I have been preparing the slides for my future talk about reverse-engineering Outernet at FAQin 2018. While doing this, I have been re-reading some of the material about the work done on LDPC code and FEC in Outernet by George Hopkins in January 2017. One of the things I didn’t do back then was to read carefully the LDPC decoding function implemented by George.
In my post I explained that the LDPC code used in Outernet followed RFC5170, and I wondered whether it used the staircase scheme or the triangle scheme. I also commented that erasure decoding with an LDPC code (or any other linear code, actually) was mathematically equivalent to solving a linear system where the unknowns correspond to the erased symbols. I observed that the decoding function looked very different from this mathematical procedure, but should do more or less the same thing. Now I have read the decoder implementation carefully and I have the answer to both questions.
Recall that an LDPC code following RFC5170 is an \((n,k)\) linear code over a field \(F\) whose parity check matrix is of the form\[H = (L | R),\] where \(L\) is \((n-k) \times k\) and \(R\) is \((n-k) \times (n-k)\). The matrix \(L\) is generated pseudorandomly and its entries are 0’s and 1’s. The algorithm that generates \(L\) ensures that every row of \(L\) has at least \(2\) ones. Also, every column of \(L\) has at least \(N_1\) ones, and usually most columns have exactly \(N_1\) ones. Here \(N_1\) is a parameter (Outernet uses \(N_1 = 2\)). The matrix \(R\) is \[R=\begin{pmatrix}1 & 0 & 0 & 0 & \cdots & 0\\1 & 1 & 0 & 0 & \cdots & 0\\0 & 1 & 1 & 0 & \cdots & 0\\\vdots & \cdots &\ddots & \ddots & \cdots & \vdots\\0 & 0 &\cdots & 1 & 1 & 0\\0 & 0 & \cdots & 0 & 1 & 1\end{pmatrix}\]for the staircase scheme and \[R=\begin{pmatrix}1 & 0 & 0 & 0 & \cdots & 0\\1 & 1 & 0 & 0 & \cdots & 0\\1 & 1 & 1 & 0 & \cdots & 0\\\vdots & \cdots &\ddots & \ddots & \cdots & \vdots\\1 & 1 &\cdots & 1 & 1 & 0\\1 & 1 & \cdots & 1 & 1 & 1\end{pmatrix}\]for the triangle scheme.
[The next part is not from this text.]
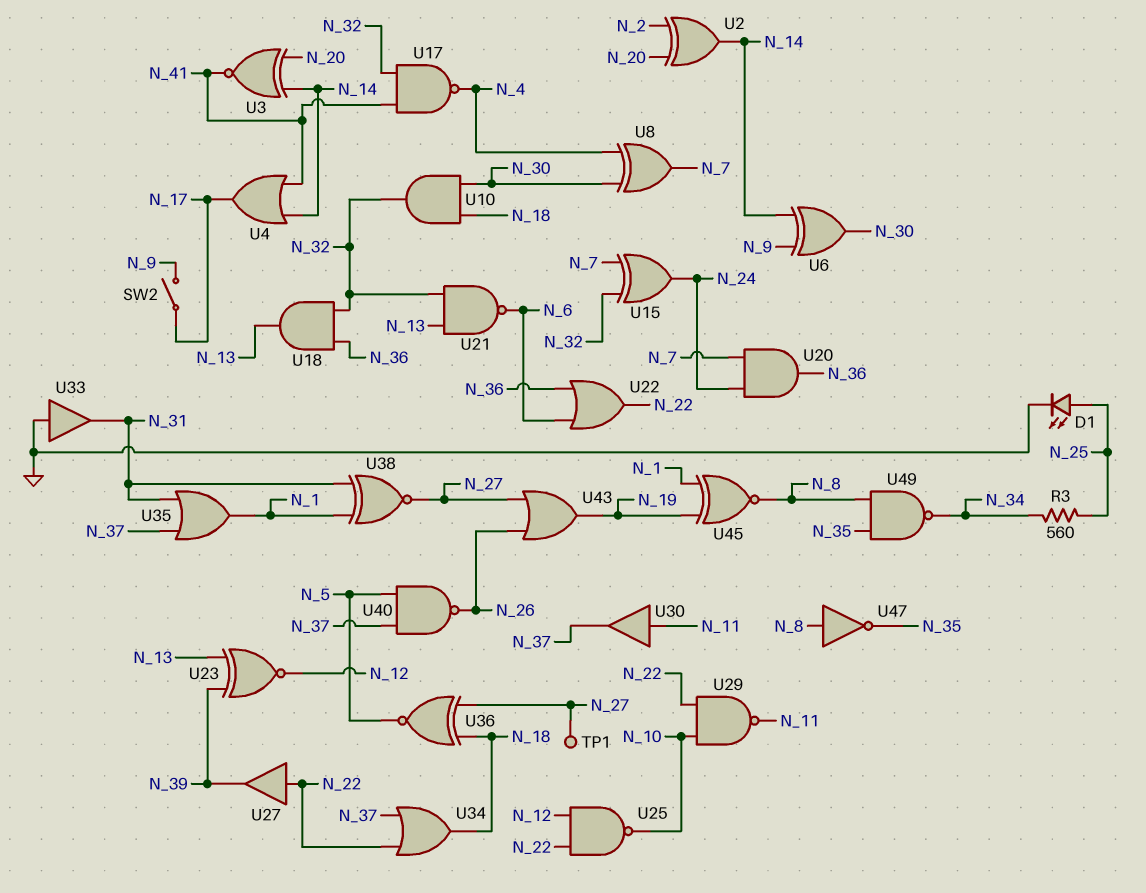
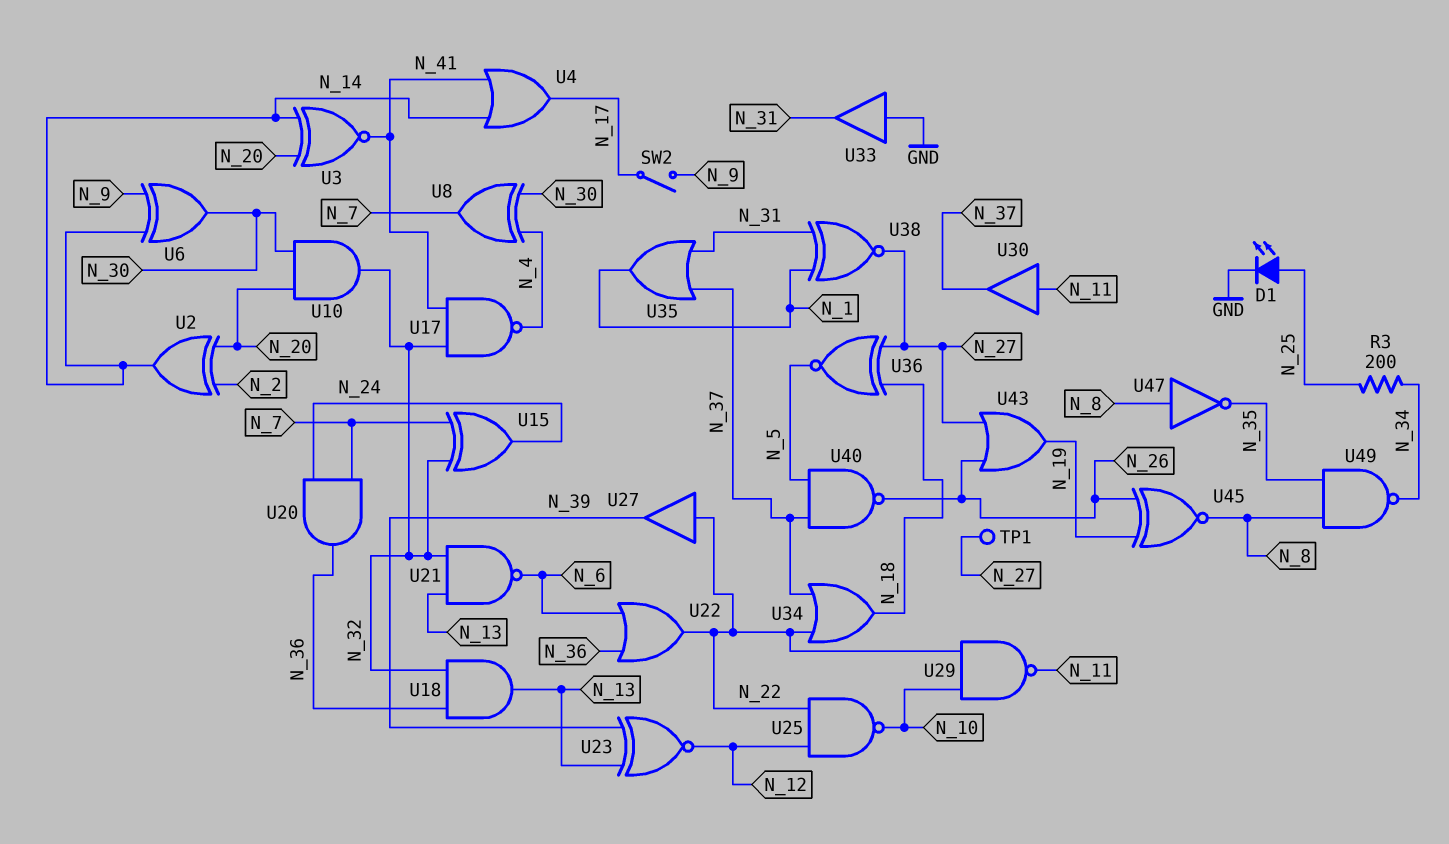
R3: 560 (N_25, N_34) -> 200 (N_25, N_34)
U10: AND (in N_18, in N_30, out N_32) -> AND (in N_20, in N_30, out N_32)
U45: XNOR (in N_1, in N_19, out N_8) -> XNOR (in N_19, in N_26, out N_8)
Also recall the mathematical interpretation for erasure decoding that I gave in my post. A codeword \(c = (c_1,\ldots,c_n)\in F^n\) is transmitted and we receive \(r = (r_1,\ldots,r_n)\), where each element \(r_j\) is either an unknown \(x_j\) if the \(j\)-th symbol was erased or \(r_j = c_j\) otherwise. Then the equation \(Hr = 0\) is a (non-homogeneous) linear system for the unknowns \(x_j\). Decoding amounts to solving this system. The message can be decoded correctly if the system has a unique solution.
The decoding algorithm by George Hopkins works basically as follows:
- Take the smallest index \(j\) such that \(r_{k+j}\) is not an unknown (i.e., the first parity check symbol which was not erased).
- Consider the \(j\)-th equation of the system \(Hr = 0\). Look at the set \(S_j\) of symbols \(r_t\) with \(1 \leq t \leq k\) that appear in this equation with coefficient one. If exactly one of these symbols is unknown, go to step 3. Else, go to step 4.
- Precisely one symbol in \(S_j\) is unknown, say, \(r_l\). Compute \(r_l\) as \(r_l = r_{k+j} – \sum_{s \in S_j \setminus\{r_l\}} s\). Henceforth, \(r_l\) is regarded as a known symbol. Go to step 1.
- Take the next \(j\) such that \(r_{k+j}\) is not an unknown and go to step 2.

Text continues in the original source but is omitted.